En la reunión de medio año de la Sociedad Interamericana de Prensa (SIP), celebrada recientemente en Panamá, la atención principal se centró en la situación de la libertad de prensa en los diversos países de las Américas, entre ellos Nicaragua.
Como señalamos el sábado pasado en el comentario editorial sobre el cincuenta aniversario de Radio Corporación, los tiempos actuales no son buenos para la libertad de prensa en Nicaragua y otros estados de América Latina. Es cierto que aquí la situación no es tan grave como en otros países, por ejemplo Cuba, Venezuela y Ecuador donde se ejerce la censura directa e indirecta, y se castiga a periodistas independientes usando el poder judicial y la ley como instrumentos de represión. Y tampoco como en Honduras o México, donde con frecuencia se asesina a periodistas. Pero en Nicaragua, aunque no se llega a esos extremos como se hacía en tiempos de la dictadura somocista y la dictadura sandinista de los años ochenta, sin embargo se limita y castiga el ejercicio de la libertad de prensa por medio de formas indirectas e incluso sutiles de restricción, pero no por eso menos dañinas.
El presidente de la SIP, Gustavo Mohme, editor del periódico peruano La República, expuso en la inauguración de la asamblea de Panamá que “bajo la excusa de amenazas terroristas, seguridad nacional o de secreto de Estado (los Gobiernos) utilizan sistemas de vigilancia y espionaje para neutralizar al periodismo y sus ciudadanos críticos”. Y precisó Mohme que “esta modalidad reviste particular gravedad en Venezuela, donde se están perdiendo vidas inocentes y se ha privado de libertad a líderes de oposición”. 350 casos de censura a la labor de los medios de comunicación de Venezuela fueron registrados el año pasado, según se denunció en la asamblea de la SIP. Por otro lado, ocho periodistas fueron asesinados en los últimos seis meses en Colombia, Honduras, México, Paraguay y Perú, y centenares de agresiones físicas y acusaciones judiciales se perpetraron contra reporteros y empresas de comunicación de otros países.
En Ecuador el régimen autoritario de Rafael Correa hizo aprobar en 2013 una Ley Orgánica de Comunicación (LOC) y creó una Superintendencia de la Información y Comunicación (Supercom), mediante las cuales ha cerrado varias estaciones de radio y se ha aplicado severas sanciones a medios de comunicación, redactores y caricaturistas de periódicos.
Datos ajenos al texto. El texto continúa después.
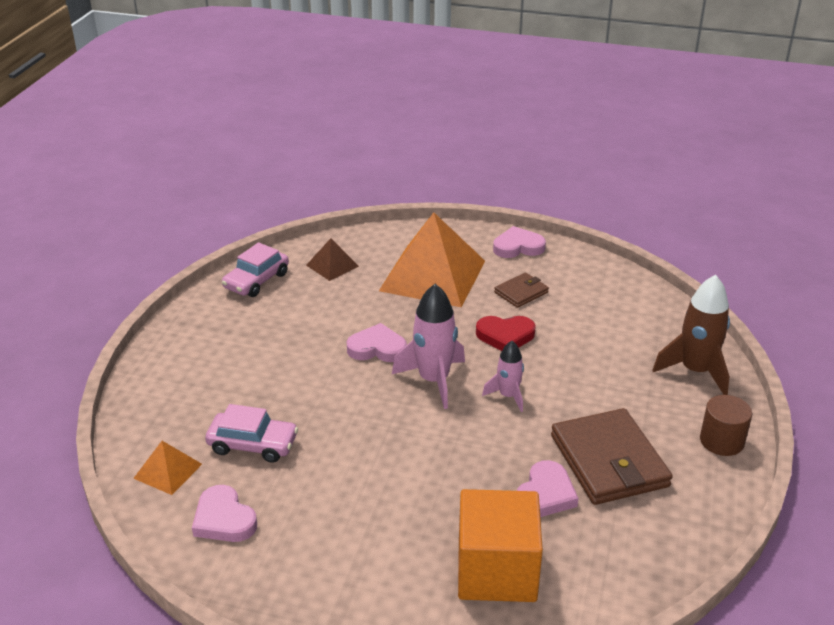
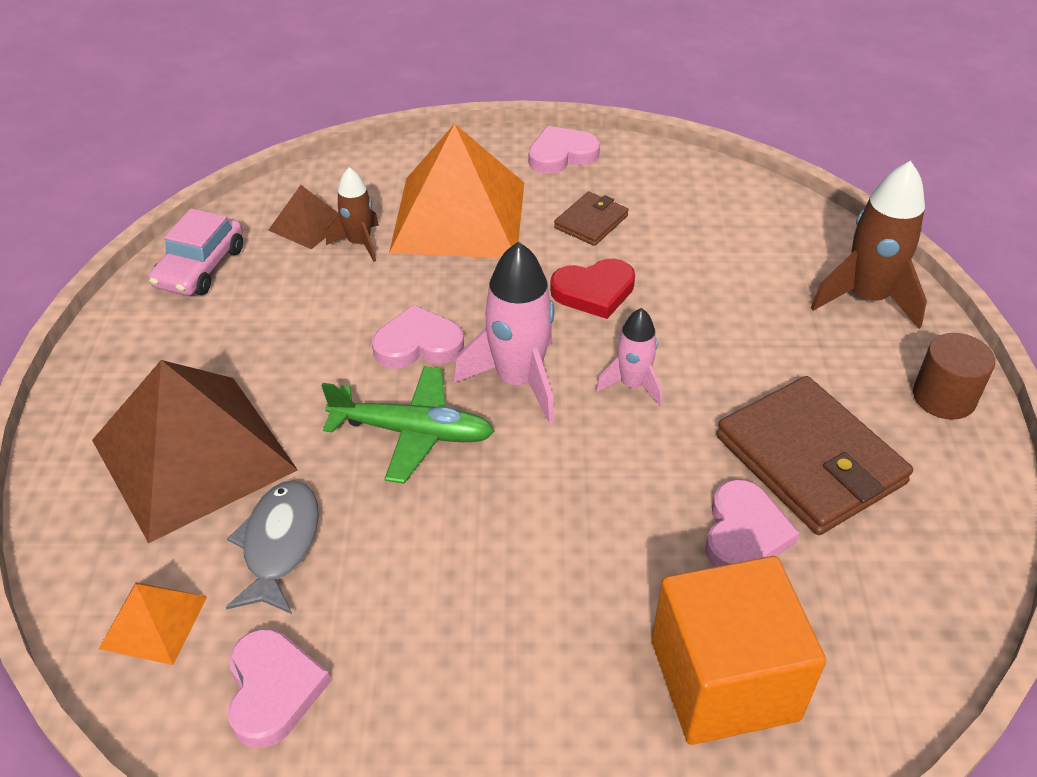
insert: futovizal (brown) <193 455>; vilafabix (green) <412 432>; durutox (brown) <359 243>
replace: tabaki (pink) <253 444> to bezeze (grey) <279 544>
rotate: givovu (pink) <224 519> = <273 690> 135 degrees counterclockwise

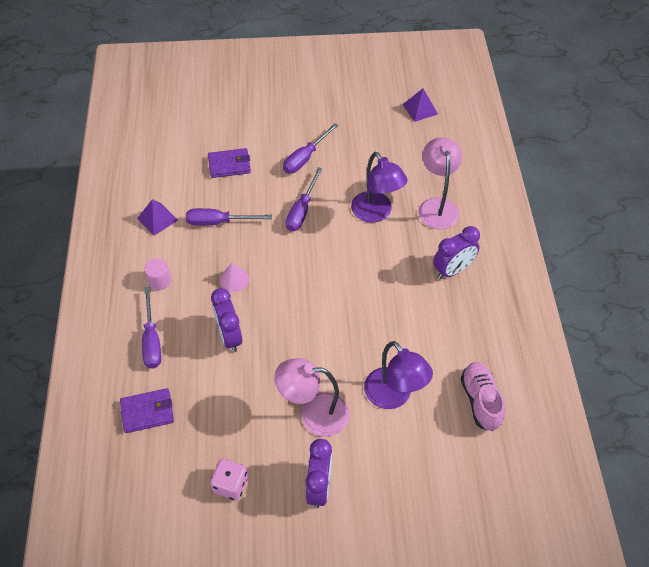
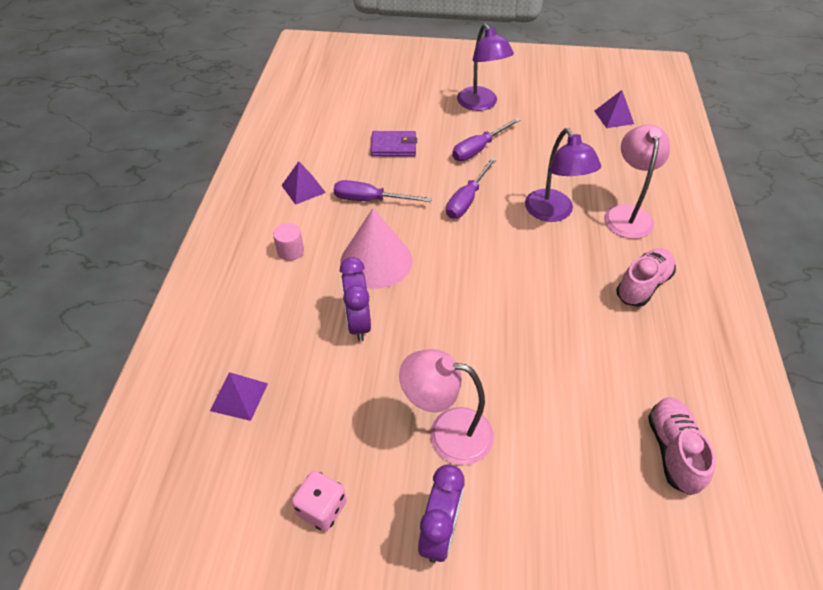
delete: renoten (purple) <152 340>
move: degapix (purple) <393 396> to <481 104>
replace: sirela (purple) <147 412> to futovizal (purple) <239 397>; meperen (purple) <452 270> to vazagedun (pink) <643 285>
resize: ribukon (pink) <234 279> = <376 261> x2.07

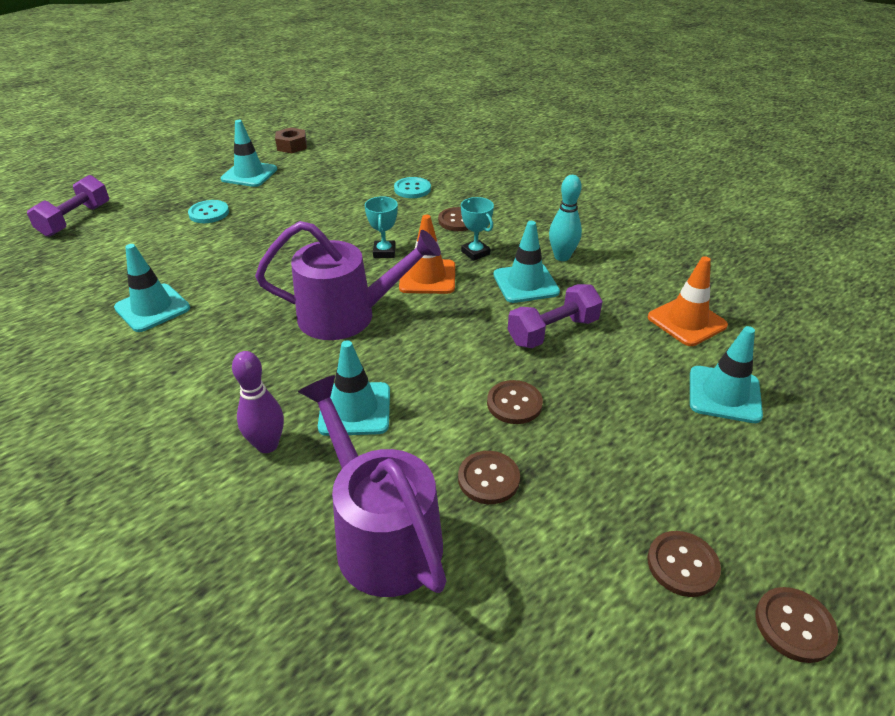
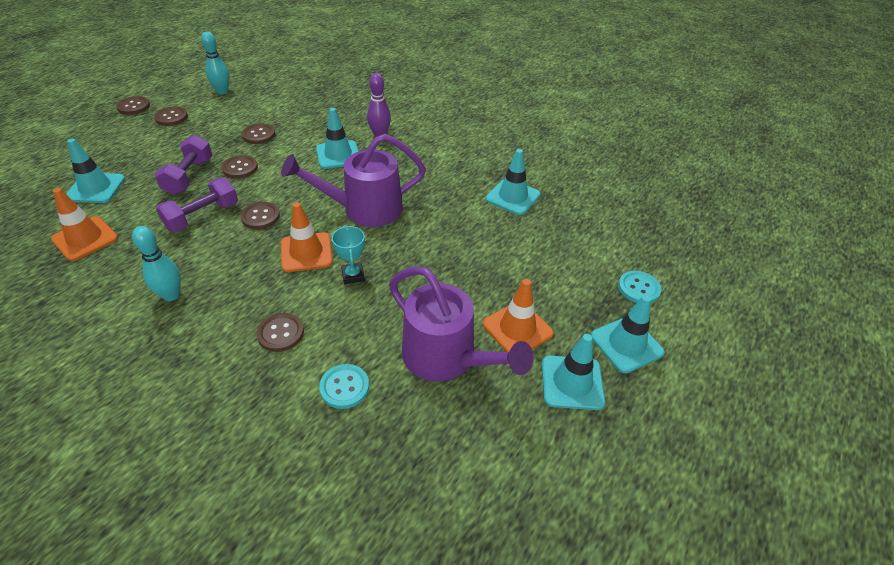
delete: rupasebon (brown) <292 146>; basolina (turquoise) <475 253>
insert: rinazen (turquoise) <222 91>; nikere (brown) <260 217>; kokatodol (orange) <517 329>
move: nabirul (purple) <75 220> to <189 176>; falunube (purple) <381 534> to <447 358>; kokatodol (turquoise) <525 283> to <626 344>; nikere (turquoise) <209 213> to <638 288>

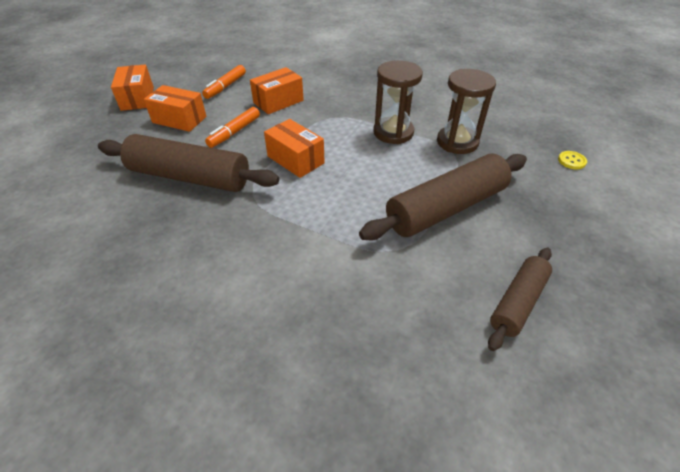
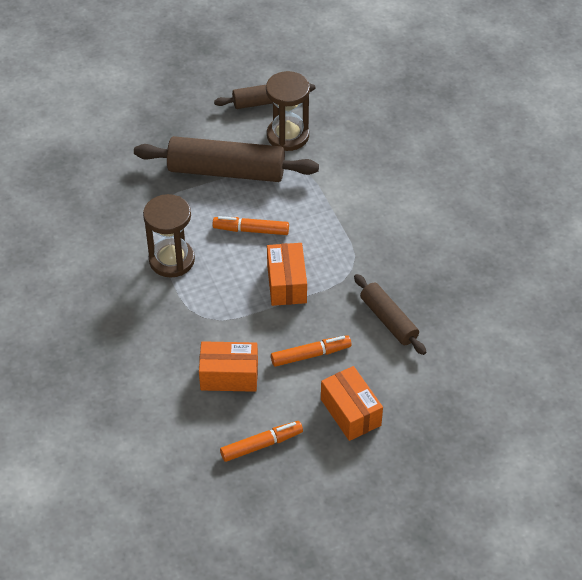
delete: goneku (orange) <137 98>; nikere (yellow) <571 161>
insert: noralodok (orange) <251 230>
move: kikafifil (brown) <457 142> to <288 136>
resize: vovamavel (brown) <190 177> = <388 320> x0.58

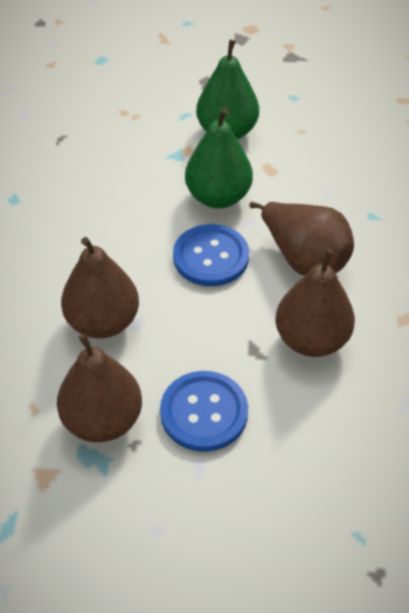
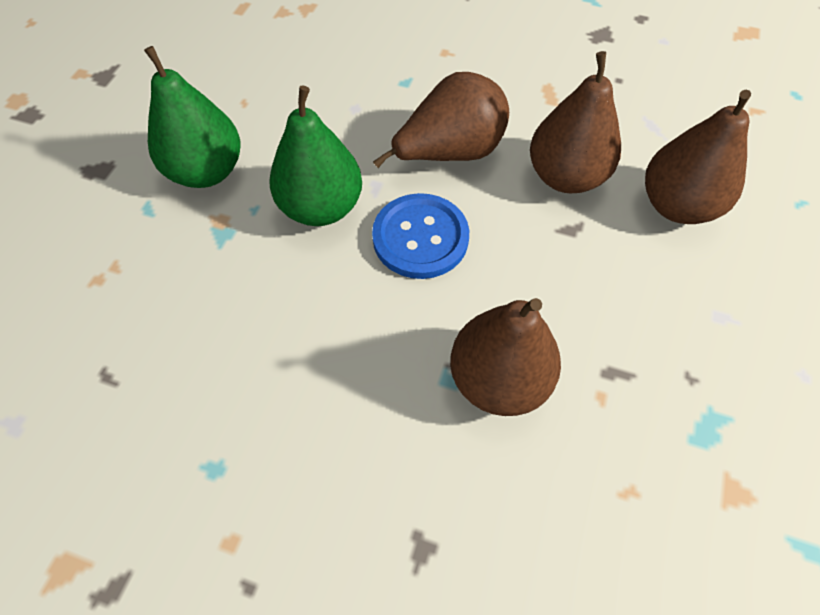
delete: nikere (blue) <204 412>
move: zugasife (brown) <103 420> to <676 205>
Y en Cuba, “ni siquiera el acercamiento entre EE. UU. y Cuba mejoró la situación de la prensa; el año último se produjeron miles de detenciones breves de periodistas y críticos”, informó la periodista cubana independiente Yoani Sánchez, quien es vicepresidenta regional por Cuba de la Comisión de Libertad de Prensa e Información de la SIP.
Sobre Nicaragua, en la asamblea de la SIP en Panamá se denunció que el Gobierno autoritario de Daniel Ortega controla la opinión pública mediante la concentración de medios electrónicos de comunicación, prohíbe dar publicidad a los medios de comunicación no oficialistas, no permite a los periodistas independientes dar cobertura a los actos oficiales y viola descaradamente la Ley de Acceso a la Información Pública, entre otros abusos.